About Guatemala Antigua Finca Santa Clara Honey
Arrived September 2015 in grainpro.
We have offered coffee from Finca Santa Clara in the past and are pleased to have the honey processed version of this popular coffee this year. The coffee has made its way into the final round of the Cup of Excellence five times since the competition started twelve years ago. In 2014 Santa Clara took 5th place and the sizeable auction lot sold for $13.50 at origin. In 2012 they took 6th place selling for $10.10.
Finca Santa Clara is located on the southern slopes of the Antigua Valley, between 1,600 and 1,830 meters (5,250 and 6,000 feet), and is privileged to have one of the finest volcanic soils to produce specialty coffee. The preservation of its natural condition is a priority for the owners. The plantation is also under a very strict control of shade, allowing the coffee trees to receive the exact amount of sunshine required to produce this fine, exquisite and aromatic coffee. Shade protects the plants from direct sunlight, maintains soil health and provides habitat for birds and insects.
The farm is managed since 1988 by Ricardo Zelaya, the fourth generation producing coffee in Santa Clara. Mr. Zelaya is a founding member of APCA - Genuine Antigua Coffee Producers Association. The Zelaya family is committed to both quality and sustainability. They own other area farms and each is scrupulously managed beginning with careful selection of varietals to the close supervision of dry and wet mills. As on their farms, the family's mills are also eco-friendly. Water used in the wet processing of the cherries is drained into sedimentation tanks to prevent pollution of the local river systems and the pulp is transformed to humus by worm culture.
Hand picked fruit is processed and semi-washed in a traditional mill with crystal clear water. This is followed by patiently sun dried for days on patios, this coffee has the highest standards of quality in Antigua. Every step in the mill is monitored constantly to maintain the quality. When the coffee is dried each sample is cupped by two expert cuppers to assure the usual quality of this coffee.

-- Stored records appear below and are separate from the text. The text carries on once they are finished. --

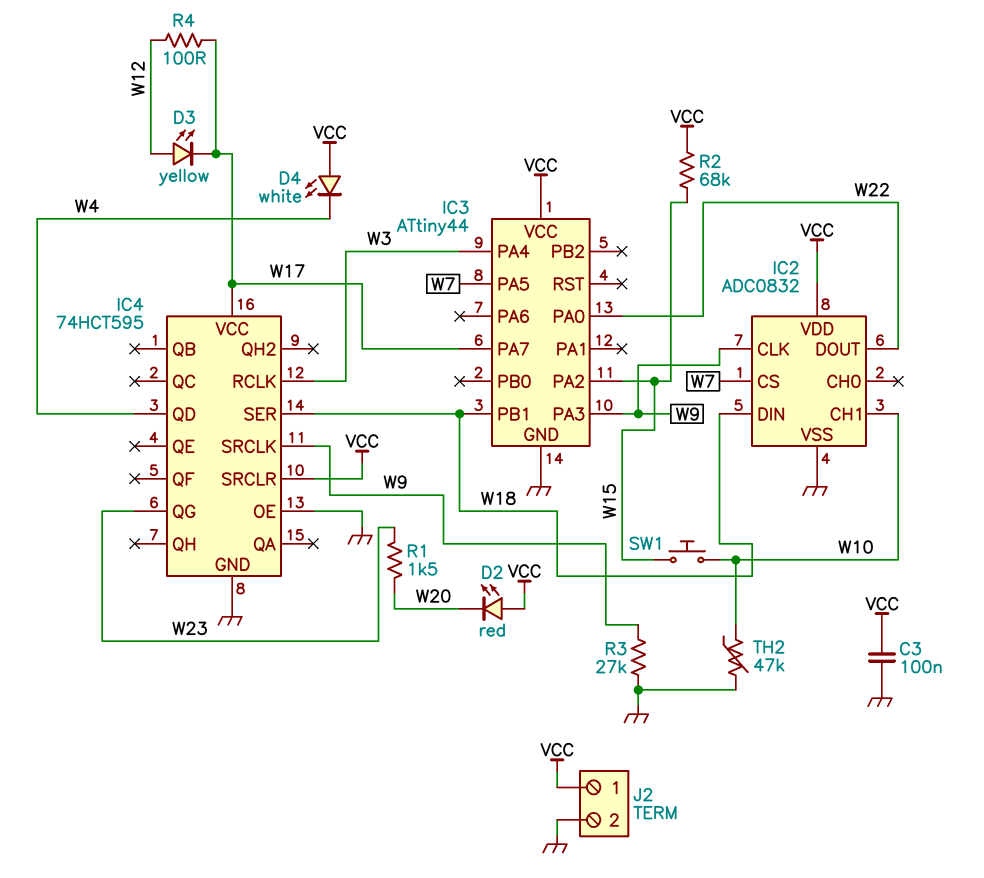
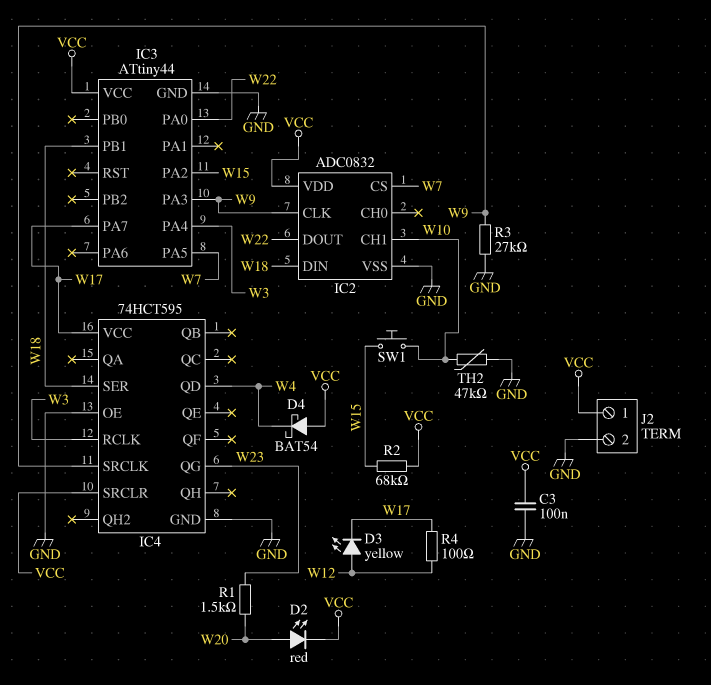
D2: LED red (A VCC, K W20) -> LED red (A W20, K VCC)
D4: LED white (A VCC, K W4) -> schottky BAT54 (A VCC, K W4)

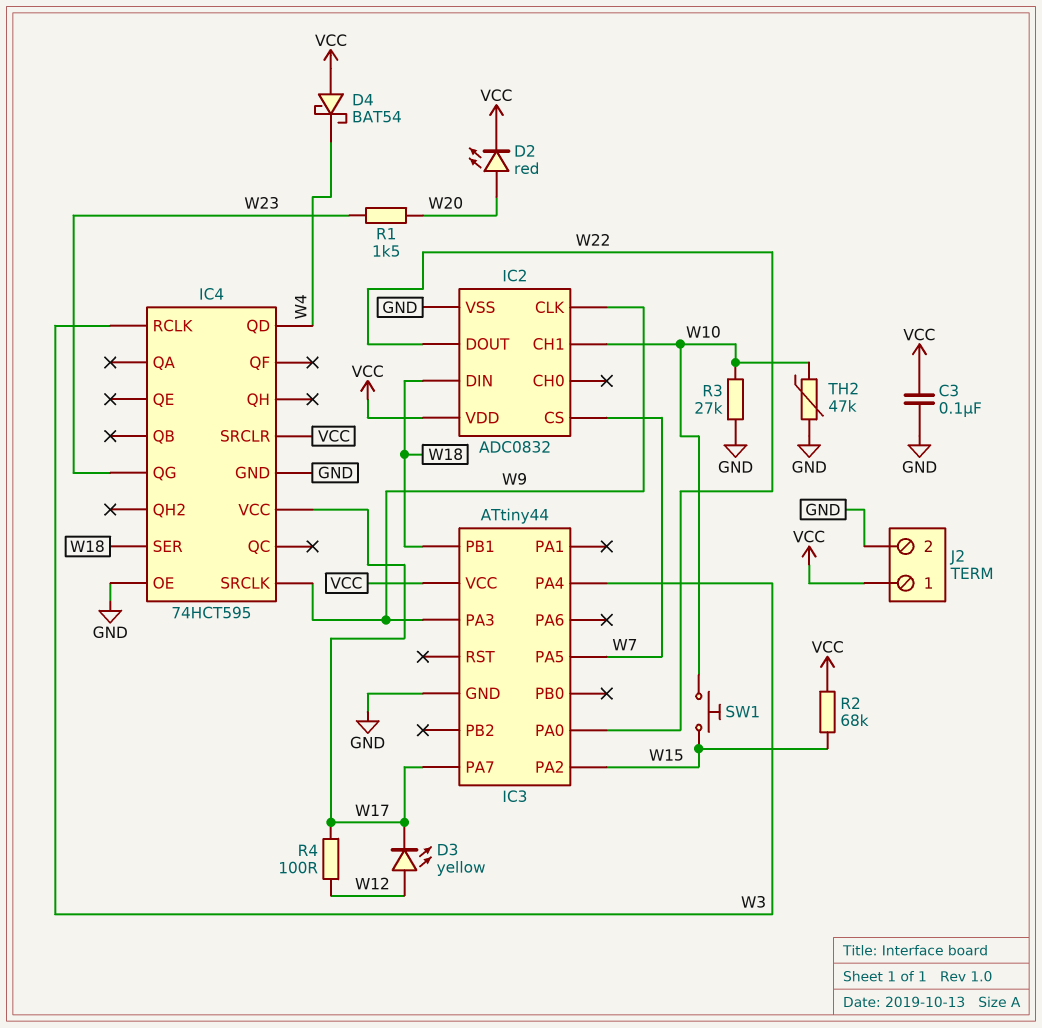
R3: 27k (GND, W9) -> 27k (GND, W10)

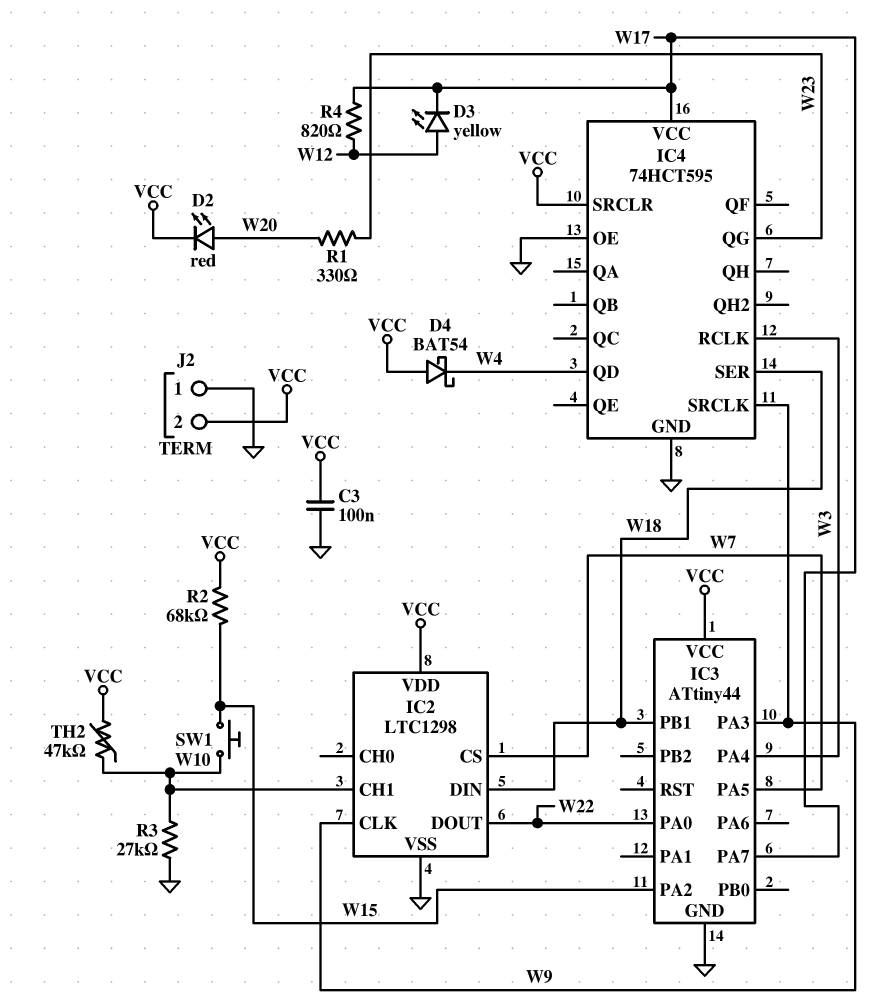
IC2: ADC0832 -> LTC1298
J2 pin 1: VCC -> GND
J2 pin 2: GND -> VCC
R1: 1.5k (W20, W23) -> 330 (W20, W23)
R4: 100 (W12, W17) -> 820 (W12, W17)
TH2: 47k (GND, W10) -> 47k (VCC, W10)

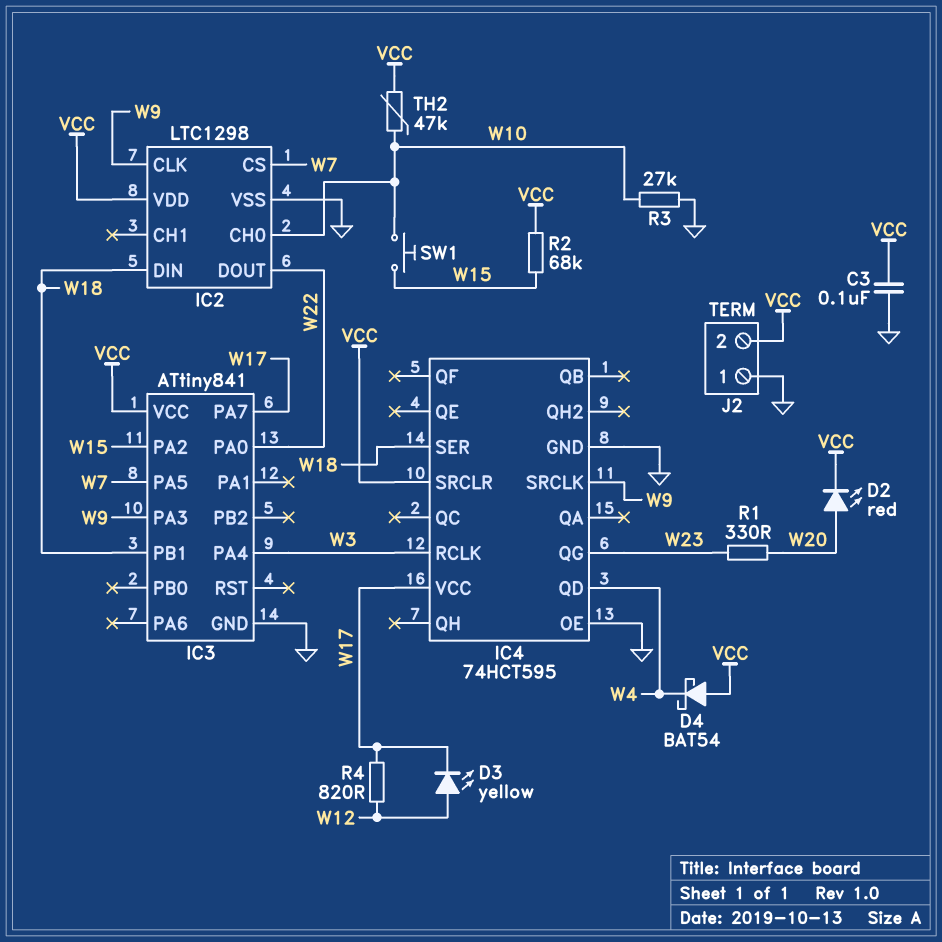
IC2 pin CH0: none -> W10
IC2 pin CH1: W10 -> none
IC3: ATtiny44 -> ATtiny841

Cup Characteristics: Very pleasing chewy mouthfeel and flavors of an intense orange chocolate bar. Slightly fruity aroma of cherries, peaches and vanilla with sugar browning. Citric and malic acidity, notably that of green apples.
Roasting Notes: Hard, dense and durable, this coffee can successfully be roasted across the gamut of darkness levels. To fully appreciate it, go no further that somewhat into second crack, preferably ending the roast sooner to preserve the apple and peach notes.
Guatemala coffee facts:
Population (2006): 12.3 Million People
Coffee Production: 3.93 Million bags (60 kg)
Country bag capacity: 150 pounds
Domestic Consumption: 1.7 Million bags per year
Coffee Export: 3.8 Million Bags
Cultivated Area: 250,000 Hectares
September to April
Arabica Introduced: Coffee introduced by the Jesuits
in the late 18th century and the coffee industry later developed
by German immigrants in the mid 19th century.
Specialty Coffee Regions:
Antigua, Coban, Atitlan, Huehuetenango, Fraijanes, San Marcos
Botanical Varietals: Arabigo, Bourbon, Typica, Catura, Catuai, Catimur, Maragogype, RobustaArabigo, Bourbon, Typica, Catura, Catuai, Catimur, Maragogype, Robusta
This relatively small country produces some of the world's top coffees and offers a variety of coffee experiences. Each region has distinct taste profiles, each of which is enhanced, as always, by the care and attention brought by the farm in growing methodology.
There are more than 60,000 small coffee farms in Guatemala with over 30% of the population engaged in the coffee industry.